The high-end properties have enormous data-skewing potential simply due to their overheated price, Rawlings pointed out. Many of them are also listed with several agents, who each put their own advert on Rightmove. This means that if you take an average of the housing market using the asking price of these properties, the data becomes hopelessly skewed. So although the headlines scream housing bubble – and we all believe them – the market is actually calmer than meets the eye.

“This bubble is not a bubble,” Rawlings added. “We’re seeing multi-million pound properties in Prime Central London listed several times, which is distorting everything else. This produces market figures which are skewed towards the top end. Property portals then put out news stories which scare buyers. But these are based on asking prices, not actual sale prices.”

To get the real sale prices, a house buyer would have to look on the Land Registry , which keeps records of all sale prices. This 150 year old organization has leaped into the modern age, replacing the written deeds which prove ownership of a property with electronic records. But they are slow when it comes to recording the price at which a property sold, with the figure only available several months after the sale. The HPA app is great for analyzing specific postcodes, to see the trends in an area, but due to Land Registry limitations, it can’t show you what the house you’re bidding on actually sold for in good time. Without this information, it’s difficult to make a sensible decision about how much to bid on the next property that catches your eye, meaning you are more likely to bid an inflated price.
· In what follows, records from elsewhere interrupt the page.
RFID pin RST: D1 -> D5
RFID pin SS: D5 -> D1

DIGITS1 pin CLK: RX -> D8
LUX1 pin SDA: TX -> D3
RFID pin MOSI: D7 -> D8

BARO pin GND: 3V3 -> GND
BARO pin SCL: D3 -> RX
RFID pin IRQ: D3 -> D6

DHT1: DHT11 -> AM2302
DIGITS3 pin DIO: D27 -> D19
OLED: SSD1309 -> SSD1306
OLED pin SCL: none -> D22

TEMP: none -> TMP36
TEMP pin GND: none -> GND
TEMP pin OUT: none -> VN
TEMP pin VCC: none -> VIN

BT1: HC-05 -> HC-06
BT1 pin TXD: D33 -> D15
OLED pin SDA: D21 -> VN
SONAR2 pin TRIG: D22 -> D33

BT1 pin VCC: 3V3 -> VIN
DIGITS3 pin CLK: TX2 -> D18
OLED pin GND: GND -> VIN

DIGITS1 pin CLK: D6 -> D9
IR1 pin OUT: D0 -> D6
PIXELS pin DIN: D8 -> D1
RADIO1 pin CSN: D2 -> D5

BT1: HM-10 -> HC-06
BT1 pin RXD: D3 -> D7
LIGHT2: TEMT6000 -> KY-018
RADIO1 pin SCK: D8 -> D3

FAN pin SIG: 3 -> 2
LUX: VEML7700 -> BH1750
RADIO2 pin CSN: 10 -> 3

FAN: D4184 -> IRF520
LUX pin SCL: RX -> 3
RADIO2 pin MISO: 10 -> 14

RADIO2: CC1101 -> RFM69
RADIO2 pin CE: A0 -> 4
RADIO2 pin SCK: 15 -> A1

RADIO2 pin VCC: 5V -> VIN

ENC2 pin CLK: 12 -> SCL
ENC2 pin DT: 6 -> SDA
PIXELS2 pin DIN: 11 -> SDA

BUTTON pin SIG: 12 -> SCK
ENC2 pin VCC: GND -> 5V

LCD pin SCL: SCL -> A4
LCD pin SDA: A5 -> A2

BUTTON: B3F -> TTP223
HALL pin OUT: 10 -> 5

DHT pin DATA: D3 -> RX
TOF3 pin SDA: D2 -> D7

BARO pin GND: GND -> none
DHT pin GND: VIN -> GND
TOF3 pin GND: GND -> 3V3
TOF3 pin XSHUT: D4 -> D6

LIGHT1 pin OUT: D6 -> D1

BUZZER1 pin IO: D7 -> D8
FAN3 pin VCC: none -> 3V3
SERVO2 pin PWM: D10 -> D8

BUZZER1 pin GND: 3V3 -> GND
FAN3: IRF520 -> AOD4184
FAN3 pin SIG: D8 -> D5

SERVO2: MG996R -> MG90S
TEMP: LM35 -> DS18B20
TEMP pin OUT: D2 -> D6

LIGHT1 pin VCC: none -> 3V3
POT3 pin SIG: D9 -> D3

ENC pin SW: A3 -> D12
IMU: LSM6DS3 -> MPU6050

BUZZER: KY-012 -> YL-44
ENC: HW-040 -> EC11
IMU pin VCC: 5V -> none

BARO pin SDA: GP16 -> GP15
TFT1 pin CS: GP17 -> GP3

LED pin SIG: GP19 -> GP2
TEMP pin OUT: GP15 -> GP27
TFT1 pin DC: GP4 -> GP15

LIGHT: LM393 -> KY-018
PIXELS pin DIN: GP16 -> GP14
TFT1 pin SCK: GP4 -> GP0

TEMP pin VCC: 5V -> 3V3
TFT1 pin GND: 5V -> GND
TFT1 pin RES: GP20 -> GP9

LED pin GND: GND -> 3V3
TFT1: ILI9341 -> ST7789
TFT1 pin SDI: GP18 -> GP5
It is my assertion that releasing the exact sale price of a house immediately could help pop the housing bubble and here’s why. When estate agents sell a house, they are dealing with bids from many, many people. They often choose buyers who have already sold their house and are “chain free” or cash buyers. They don’t tell you this though. What they say is that the house went for tens of thousands of pounds more than the asking price, so that next time you bid bigger.

By the time the real price of the house you missed out on is published on the Land Registry, it’s too late. You’ve bidded above the odds on another property. This happens across the market, driving prices skywards. I know this practice is happening, because sources in two of London’s premier estate agents, which I’m not going to name, have confirmed it. They tell me that agents routinely lie about the prices of sold properties, to encourage intemperate bidding among their customers.

I think that estate agents should be forced to announce the price at which a property sold on the very day that sale is agreed. If developers like HPA had access to this kind of information, they could truly empower buyers and help them make informed decisions. Perhaps the market would achieve a bit of sanity and maybe us buyers could achieve a bit of sanity too.